Pointer arithmetic with Builtin.RawPointer?

ignat · February 10, 2019, 5:00pm

I recently upgraded an old project from Swift 2 to Swift 4.2. It hooked into the dyld api to read the dynamic libraries that are loaded when an iOS app is launched.

I'll try to skip the details, but I have a pointer that I use as a cursor (of type UnsafeRawPointer) which moves around memory and reads various data using the base information from dladdr(). I used to be able to initialize this cursor like so:
if var lc_cursor = UnsafeRawPointer(bitPattern: mh.hashValue + header_size) { ... }
header_size is an Int with the value 32 and mh is an UnsafePointer<mach_header>

Now what used to happen is that the hashValue of any UnsafePointer gave you the address of the pointer, but now it gives you a literal hash value, meaning some large random number (and I cannot fathom why this change was made). After reading the Swift source, I discovered that UnsafePointer has a hidden property that is accessible called _rawValue.

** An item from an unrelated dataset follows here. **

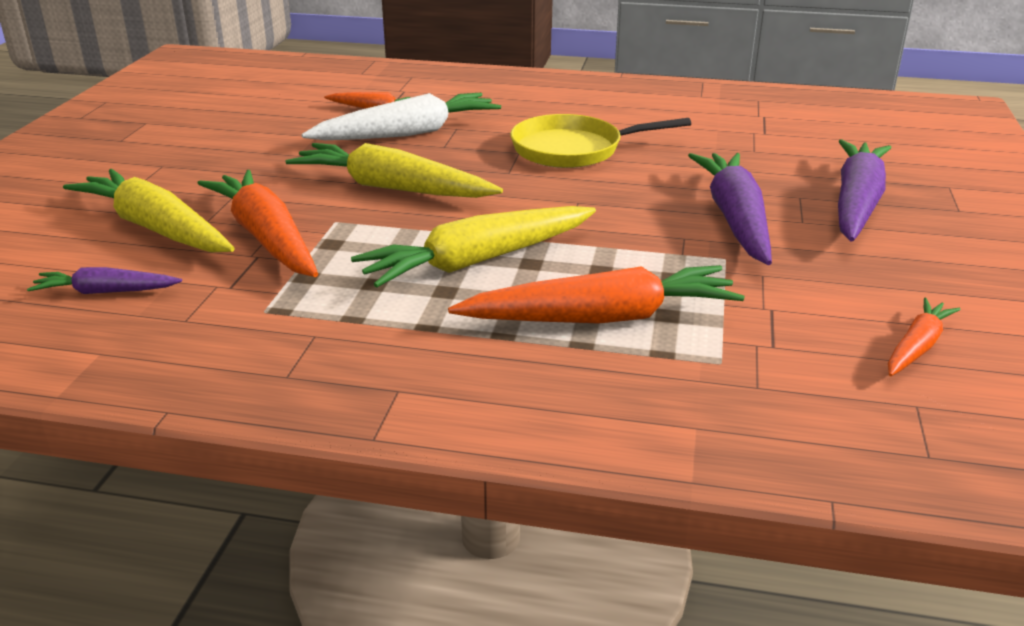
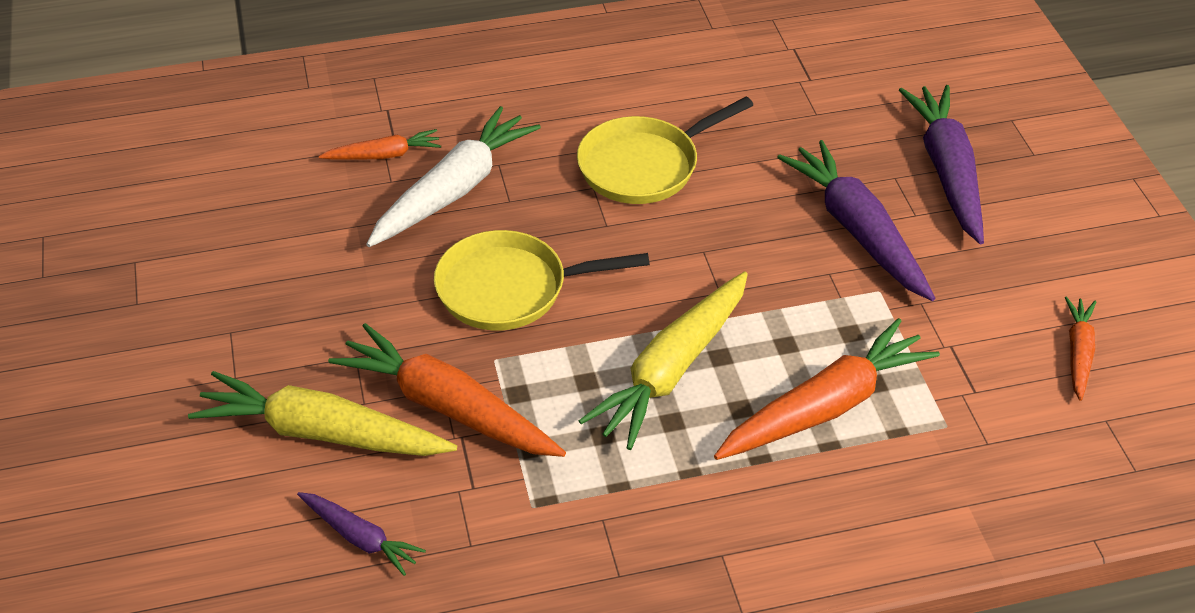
camera: 25 degrees left, 15 degrees up
(106, 292) = (360, 538): purple carrot -> purple carrot turned 120 degrees counterclockwise
(392, 188) = (510, 288): yellow carrot -> yellow pan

Looking at this value in the lldb debugger, I found out that it is of type Builtin.RawPointer. Well ok, I thought at first, so I'll just use it since it can be used to init an UnsafeRawPointer, but it turns out that you can't do arithmetic on this type. There's no overload for + on type RawPointer and Int. So I can't just do UnsafeRawPointer(bitPattern: mh._rawValue + header_size) There's a whole bunch of caveats too, like you can't cast this RawPointer type like mh._rawValue as Int or make an Int like Int(mh._rawValue). Interestingly though, type(of: mh._rawValue) told me that it is of type Builtin.Int64. Therefore it's possible to cast this RawPointer to an Int64 like unsafeBitCast(mh._rawValue, to: Int64.self), but that just seems a little extra just to add two numbers together. I'm trying to keep my code as short as possible while staying within Swift.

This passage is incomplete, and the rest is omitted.